SEAN REARDON is a sociologist at Stanford University whose unusual title — Professor of Poverty and Inequality in Education – should lead you to expect great things. You won’t be disappointed if you do. His research focuses on the causes and consequences of social and educational inequality. Like David Figlio, he is aiming to influence policy and practices, which makes him a practical and ambitious scholar. Here is his bio on the website of Stanford’s Center for Education Policy Analysis.  Together with many colleagues, Sean Reardon has built a remarkable new base of 300 million individual student test records across almost all U.S. districts, enriched with other data, and shared it with the research community at large. His energy and intellect have had a multiplier effect, stimulating others to do great work. Here is a short list of the many research works on inequality in schools that he has co-authored that you are sure to find relevant. (Again, I have omitted mentioning co-authors for the sake of brevity.)

“How Effective Is Your School District? A New Measure Shows Where Students Learn the Most,” New York Times, December 5, 2017. This is an accessible newspaper summary of the stunning and original study that looked at the factors that explained the variation of gaps in test scores from 2009 through 2013, across every U.S. school district. This study concludes that between-district variation is greatest where economic and black-white segregation is highest. They used over 200 million individual student records to assemble the evidence for the study. A related study released at about the same time, with another co-author, discovered that students in grades 3 to 8 in Chicago public schools gained six years of progress in five years’ time. This put them at the top of the list of the 100 largest districts in the U.S. in the rate at which students progressed.

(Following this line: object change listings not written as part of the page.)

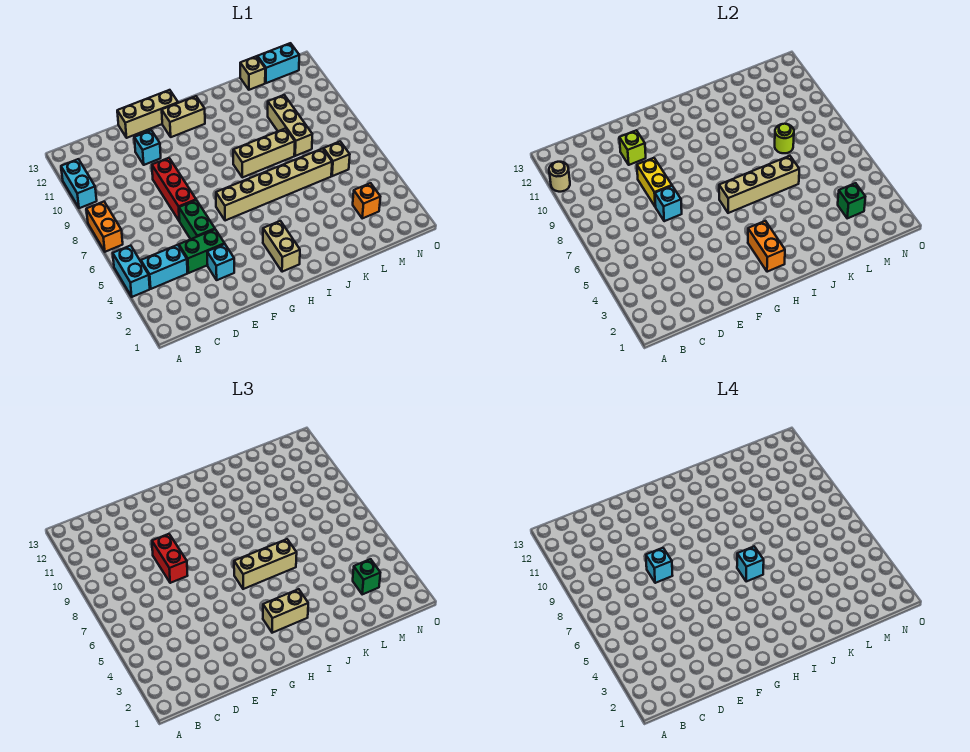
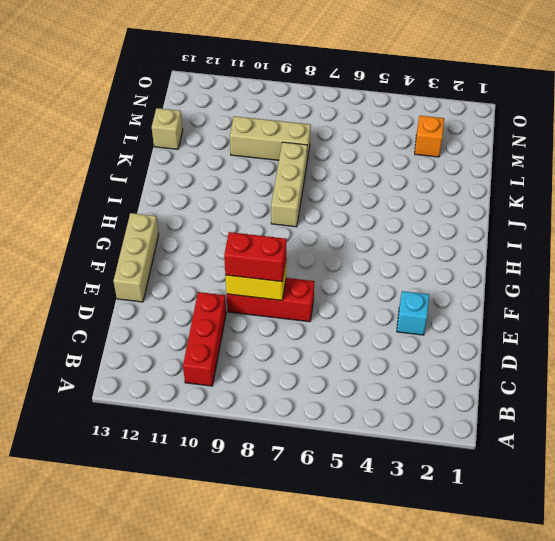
red brick B10:D10 level 1 -> none
none -> cyan brick A4:A5 level 1
none -> orange brick A7:A8 level 1
none -> cyan brick A10:A11 level 1
none -> cyan brick B4:C4 level 1

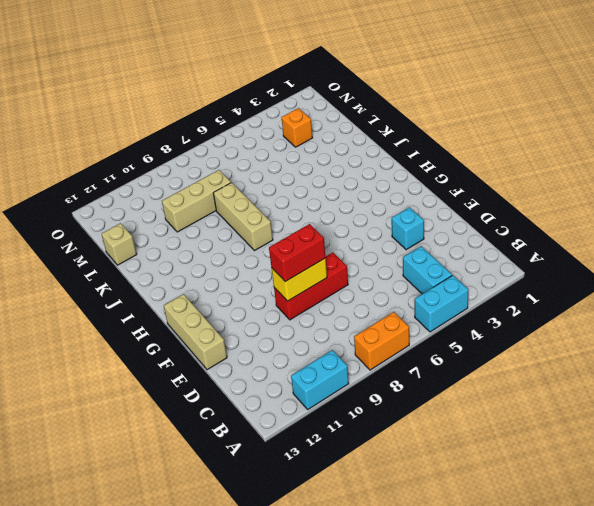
none -> green brick D4:E4 level 1
none -> green brick E5:E6 level 1
none -> cyan brick E11 level 1
none -> tan brick G6:L6 level 1

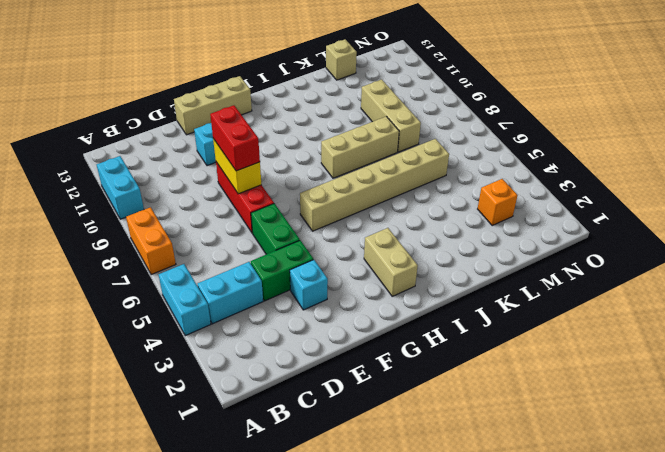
none -> tan brick G12:H12 level 1
none -> tan brick M6 level 1
none -> cyan brick M13:N13 level 1
none -> tan round brick A11 level 2

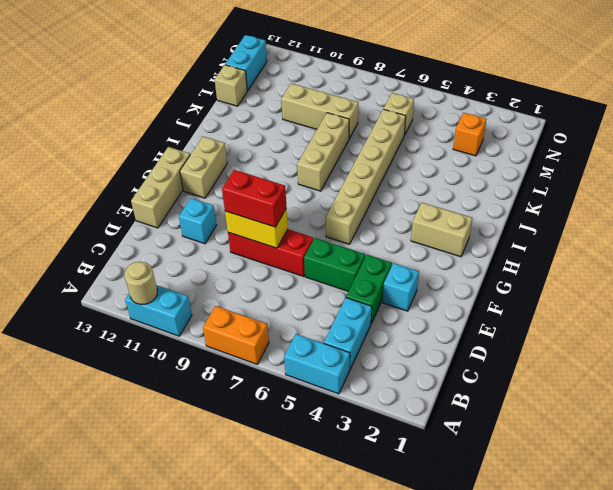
none -> cyan brick E7 level 2
none -> lime brick E11 level 2
none -> orange brick H2:H3 level 2
none -> tan brick H6:K6 level 2

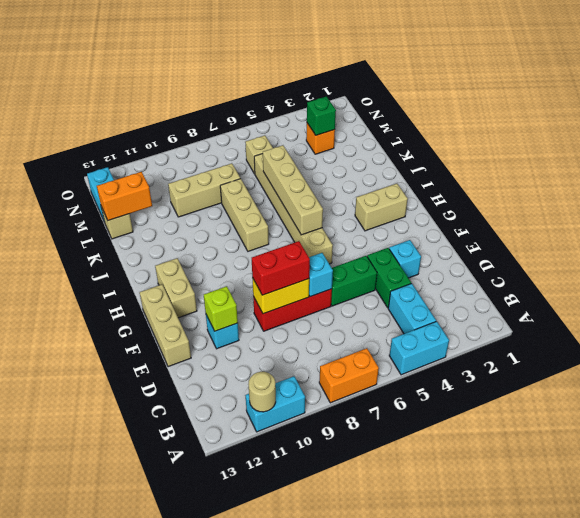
orange brick L12:L13 level 2 -> orange brick H2:H3 level 2
none -> lime round brick L8 level 2
none -> tan brick H3:I3 level 3
none -> tan brick H6:J6 level 3
none -> green brick M3 level 3

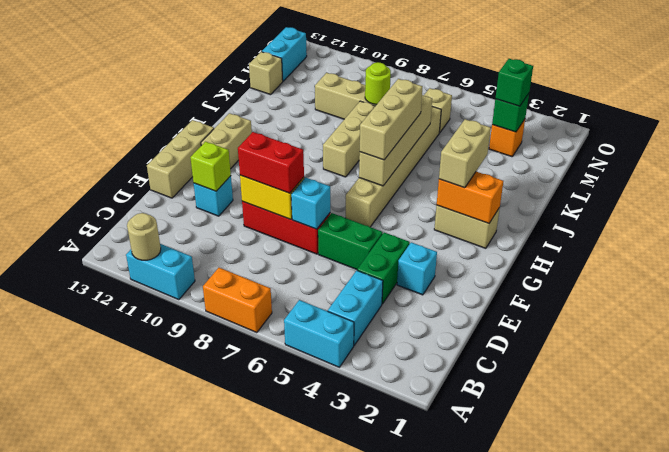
none -> cyan brick E8 level 4
none -> cyan brick I6 level 4

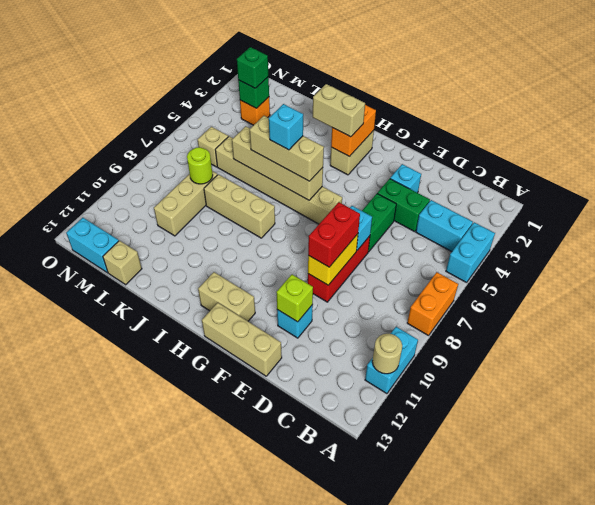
none -> cyan brick E8 level 4

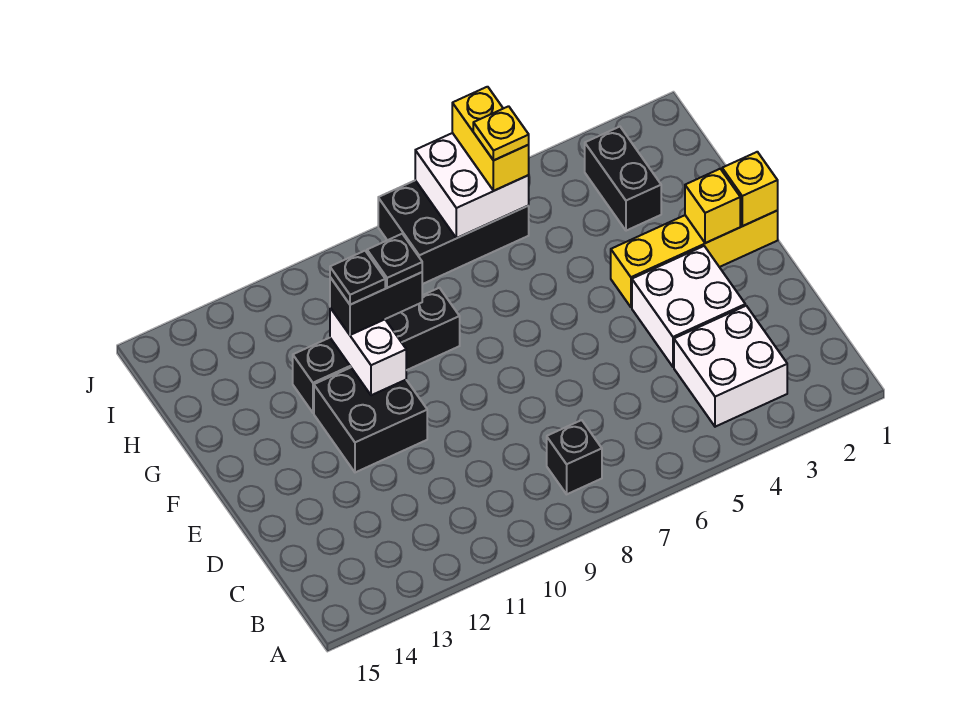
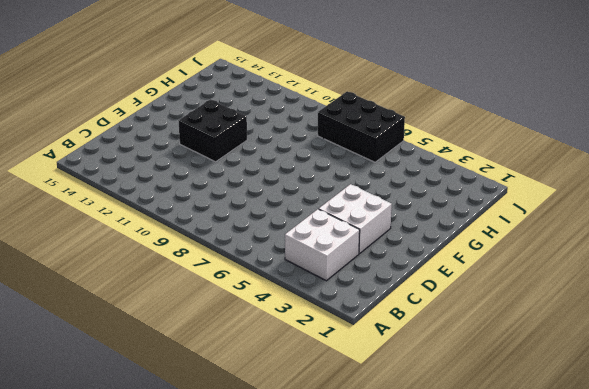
none -> black brick B8 level 1
none -> yellow brick F1:F4 level 1
none -> black brick G9:G12 level 1

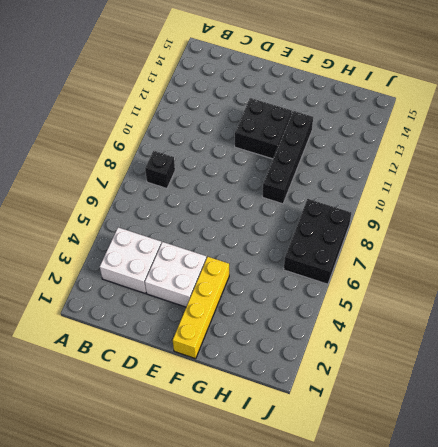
none -> black brick H3:I3 level 1
none -> yellow brick F1 level 2
none -> yellow brick F2 level 2

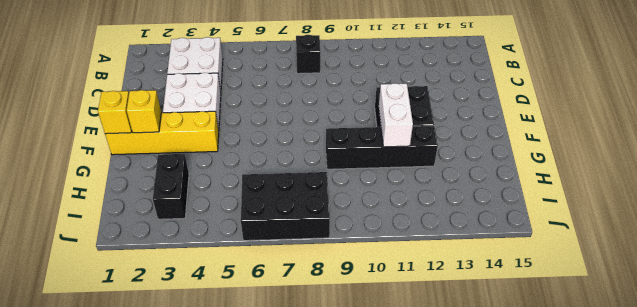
none -> white brick I6:J7 level 2
none -> black brick G10:G11 level 3
none -> yellow brick I6:J6 level 3

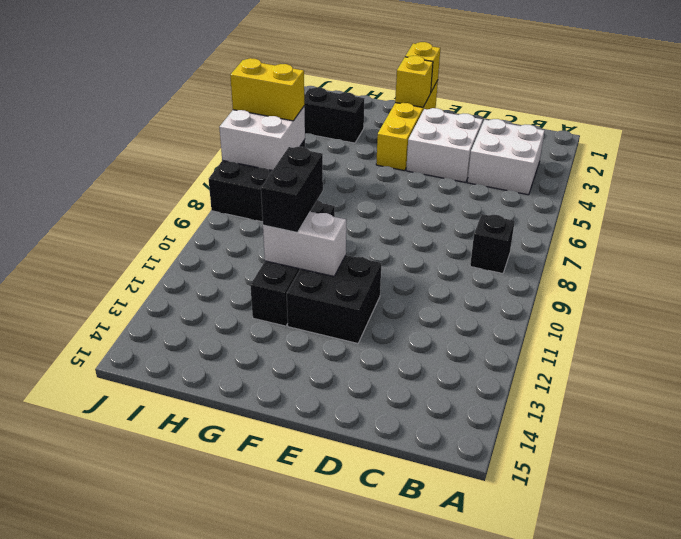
none -> black plate G10 level 4
none -> black plate G11 level 4
none -> yellow plate I6 level 4

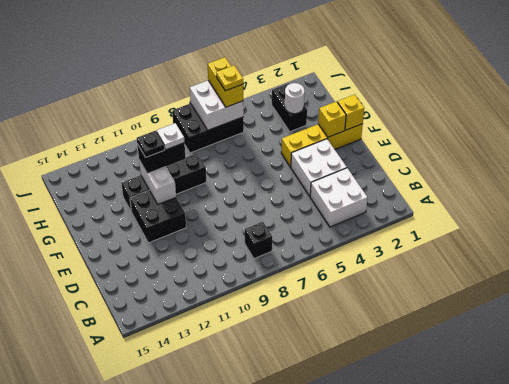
white plate G10 level 4 -> black plate G10 level 4
white round brick H3 level 2 -> none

“The Geography of Racial/Ethnic Test Score Gaps,” Stanford Center for Education Policy Analysis, April 2016 (first publication). This study looked at several thousand districts in several hundred metropolitan areas, and found huge variations (12 to 1) in the size of the gaps of students’ test scores, based on ethnicity and household income.  This excellent New York Times article, “Money, Race and Success,” explains the study, and offers an interactive way for you to see where your district stands, if it’s among the nation’s 2,000 largest districts. Gaps in test scores (converted to years of schooling) are expressed along a spectrum of household income in a dynamic scatterplot and a ranking table.

“The Good News About Educational Inequality,” New York Times, August 26, 2016. This article, which was co-authored by Sean Reardon, offers an interesting insight into a happy discovery. Too quote from their op-ed: “The enormous gap in academic performance between high- and low-income children has begun to narrow. Children entering kindergarten today are more equally prepared than they were in the late 1990s.”

“No Rich Child Left Behind,” New York Times, April 27, 2013. In this op-ed essay, Sean Reardon looked at the education consequences of increasing gaps in household income. What he saw is that gaps separating lower income and higher income students’ test scores have increased more in thirty years than the gap in black and white students’ scores. He asserts that family income is now a better predictor of children’s success in school than race. SAT scores of students are 1.8 times as large based on differences in household income than on ethnic identity. The research paper on which this essay is based is “The Widening Income Achievement Gap.”

A handful of other engaged scholars also deserve attention, for the quality and relevance of their work to California’s gap challenges. Among them are:  Susan Dynarski, Caroline Hoxby, and Andrew Ho.